Le couple euro / dollar : l’élection de TRUMP constitue-t-elle un bouleversement ?

Depuis le début du mandat de Trump, la baisse du dollar semble dictée par la politique commerciale menée par la nouvelle administration. Simple ajustement conjoncturel ou véritable tournant dans l’équilibre monétaire mondial ?

Une monnaie est un instrument économique qui sert principalement à faciliter les échanges de biens et de services. Elle est généralement reconnue et acceptée par une communauté ou un Etat comme moyen de paiement. Son cours fluctue en fonction de la loi de l’offre et de la demande sur le marché des changes. De nombreux facteurs, tous liés les uns aux autres, peuvent donc influencer les taux de change.

Or, depuis son investiture, le président des Etats-Unis a entrepris des actions ayant une incidence considérable sur l’économie américaine mais également sur l’économie mondiale, dans le respect de son programme électoral et afin de redonner de la compétitivité aux entreprises américaines. Le cours du dollar est un des outils de cette politique.

Source : FACSET, 30 septembre 2025

Toutefois, en prenant du recul sur l’évolution du dollar et plus particulièrement sur la parité euro/dollar à travers les époques, nous réalisons que la situation actuelle n’est pas inédite, puisqu’elle correspond peu ou prou à la moyenne observée depuis la mise en place de l’euro au début des années 2000. C’est ainsi plutôt la violence de la baisse du dollar par rapport à l’euro (12% entre le 1er janvier 2025 et le 1er octobre 2025), liée aux décisions tranchées de D. Trump, qui est à souligner plutôt que le niveau de la parité elle-même, qui est loin d’être inconnue.

Les facteurs influençant le cours du dollar

Le taux de croissance économique d’un pays peut avoir des retombées significatives sur son taux de change. Une croissance économique forte entraine en effet généralement une appréciation de la monnaie, tandis d’une faible croissance peut entrainer sa dépréciation. Dans ce cadre, la balance commerciale d’un pays peut avoir une incidence sur son taux de change puisqu’un déficit commercial, où les importations dépassent les exportations, peut entrainer une dépréciation de la monnaie.

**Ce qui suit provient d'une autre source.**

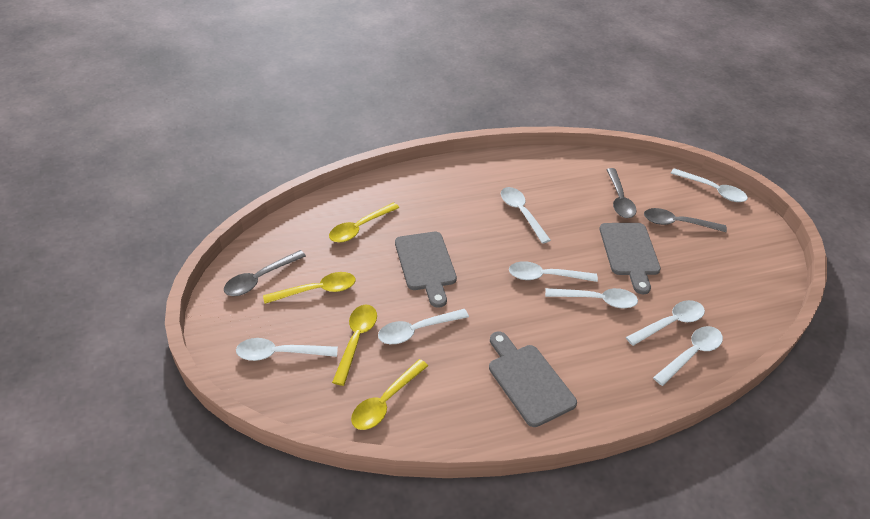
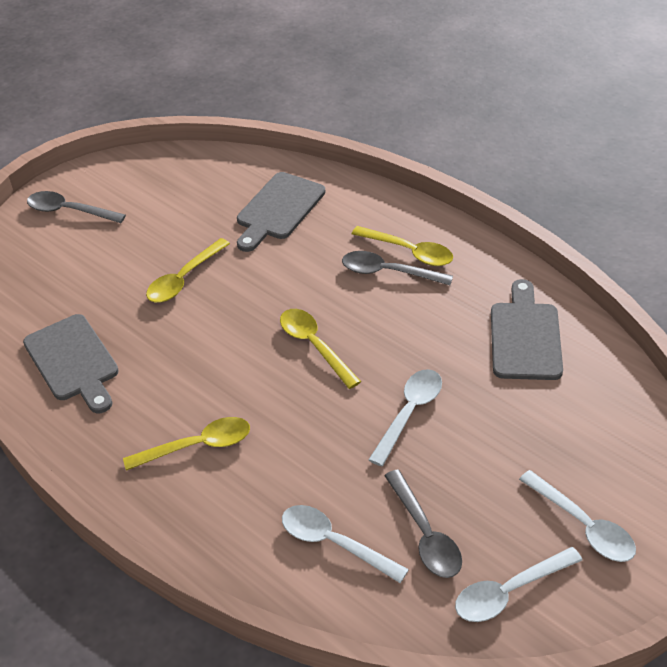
white spoon: 8 -> 4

La confiance est aussi un élément central pour une monnaie puisqu’elle montre sa capacité à servir de boussole à toute une économie. C’est notamment pour cette raison que le dollar domine le marché des changes depuis la seconde guerre mondiale car il repose sur des bases solides. Il faut rappeler que c’est la seule monnaie dont le prix est arrimé à l’or et par rapport à laquelle toutes les autres parités sont fixées.

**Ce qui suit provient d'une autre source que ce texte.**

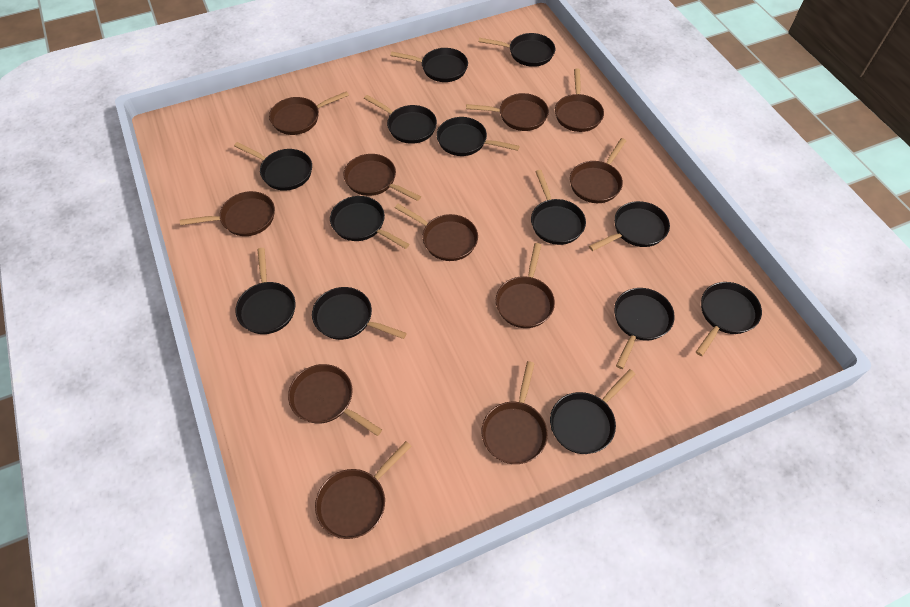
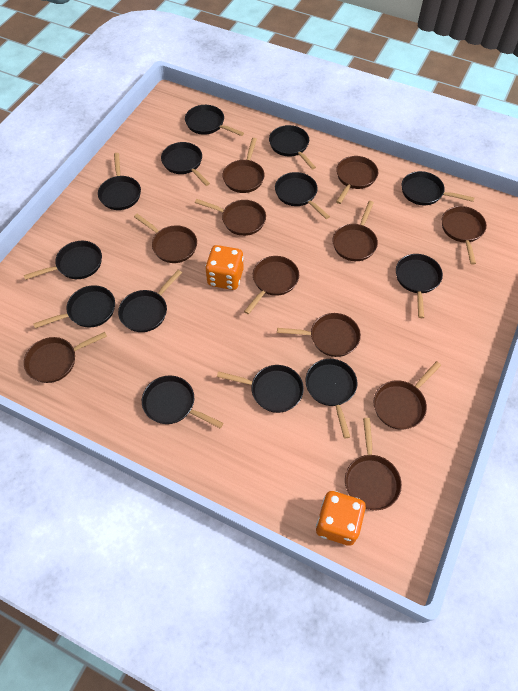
orange dice: 0 -> 2

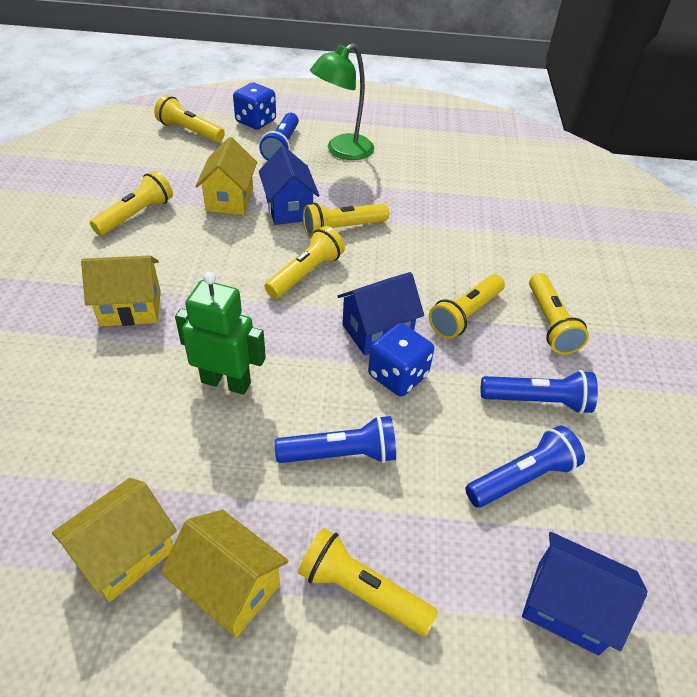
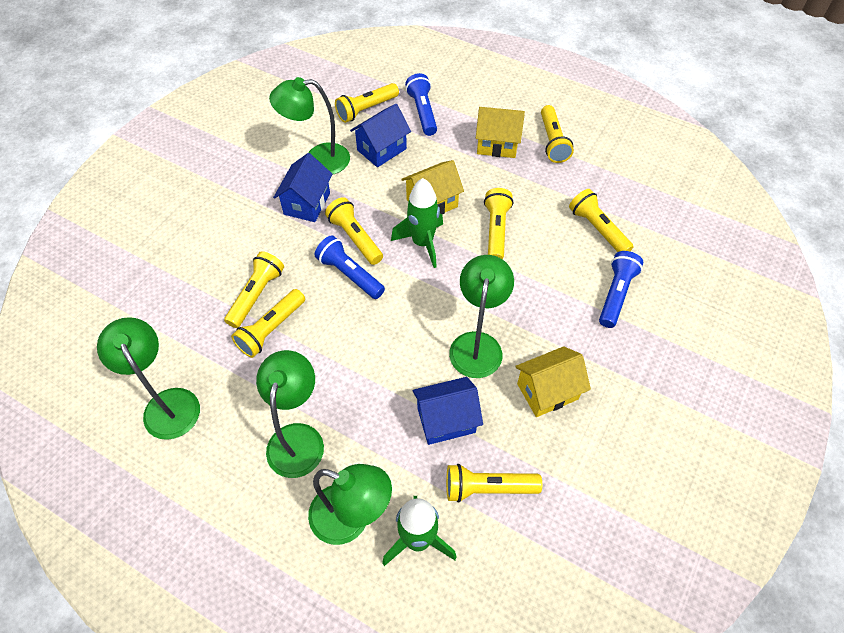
blue dice: 2 -> 0
blue flashlight: 4 -> 3
green lamp: 1 -> 5
green robot: 1 -> 0
green rocket: 0 -> 2
yellow flashlight: 7 -> 8
yellow house: 4 -> 3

L’inflation est également un facteur clé sur le cours de la monnaie, dès lors qu’une forte inflation peut en diminuer la valeur, en érodant le pouvoir d’achat. Afin de maitriser cette inflation, les banques centrales jouent un rôle crucial dans la détermination des taux de change par le biais des décisions de politique monétaire, telles que la fixation des taux d’intérêt et le contrôle de la masse monétaire.

La politique monétaire de la banque centrale américaine (FED) a ainsi une incidence majeure sur l’évolution du dollar. Pour rappel, cette dernière a un double mandat aux Etats Unis incluant d’une part, le soutien de l’emploi et d’autre part, la maitrise de l’inflation, ayant ainsi une incidence indirecte sur la parité euro/dollar. Pour rappel, le mandat de Banque Centrale Européenne (BCE) ne comprend, pour sa part, que la maitrise de l’inflation.

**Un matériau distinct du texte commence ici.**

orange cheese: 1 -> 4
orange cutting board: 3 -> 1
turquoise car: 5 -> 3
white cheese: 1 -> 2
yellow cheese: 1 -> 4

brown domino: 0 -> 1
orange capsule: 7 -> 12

Les crises ayant affecté le cours du dollar dans les constructions de la parité euro/dollar depuis la fin de l’étalon Or

Le 15 août 1971, le président NIXON décide l’inconvertibilité du dollar par rapport à l’or. Les Etats-Unis adoptent alors un régime de change flottant : le taux de change n’est pas administré, c’est-à-dire qu’il n’est fixé par aucune autorité ; il évolue librement en fonction de l’offre et de la demande sur le marché.

Plus tard, au cours du XX et XXIème siècle, deux évènements majeurs nous semblent avoir marqué le cours du dollar.

Le premier est lié aux chocs pétroliers de 1973 et de 1979. L’OPEP décide alors une forte hausse des prix du pétrole en réponse à la guerre du Kippour et contre le soutien des pays occidentaux à Israël. A cette époque le prix du baril quadruple entre 1973 et 1974. En 1979, le monde connait un deuxième choc pétrolier provoqué par la révolution iranienne et la chute du Shah d’Iran. A cette époque, la FED, sous l’impulsion de Paul Vocker, alors son président, augmente massivement les taux d’intérêt. Le cours du dollar index (indice qui mesure la valeur du dollar américain par rapport à un panier de devises étrangères principales) bondit de 22% entre juin 1979 et juin 1981.

Le deuxième élément majeur est la crise des Subprimes (2007-2009), crise financière mondiale provoquée par l’éclatement de la bulle immobilière américaine et la titrisation des prêts hypothécaires risqués (« subprimes mortgages »), qui a considérablement affaibli le dollar. Face à une perte de confiance et au vacillement du système financier, cette crise voit le dollar à son plus bas depuis l’après-guerre (1,60$ pour 1€).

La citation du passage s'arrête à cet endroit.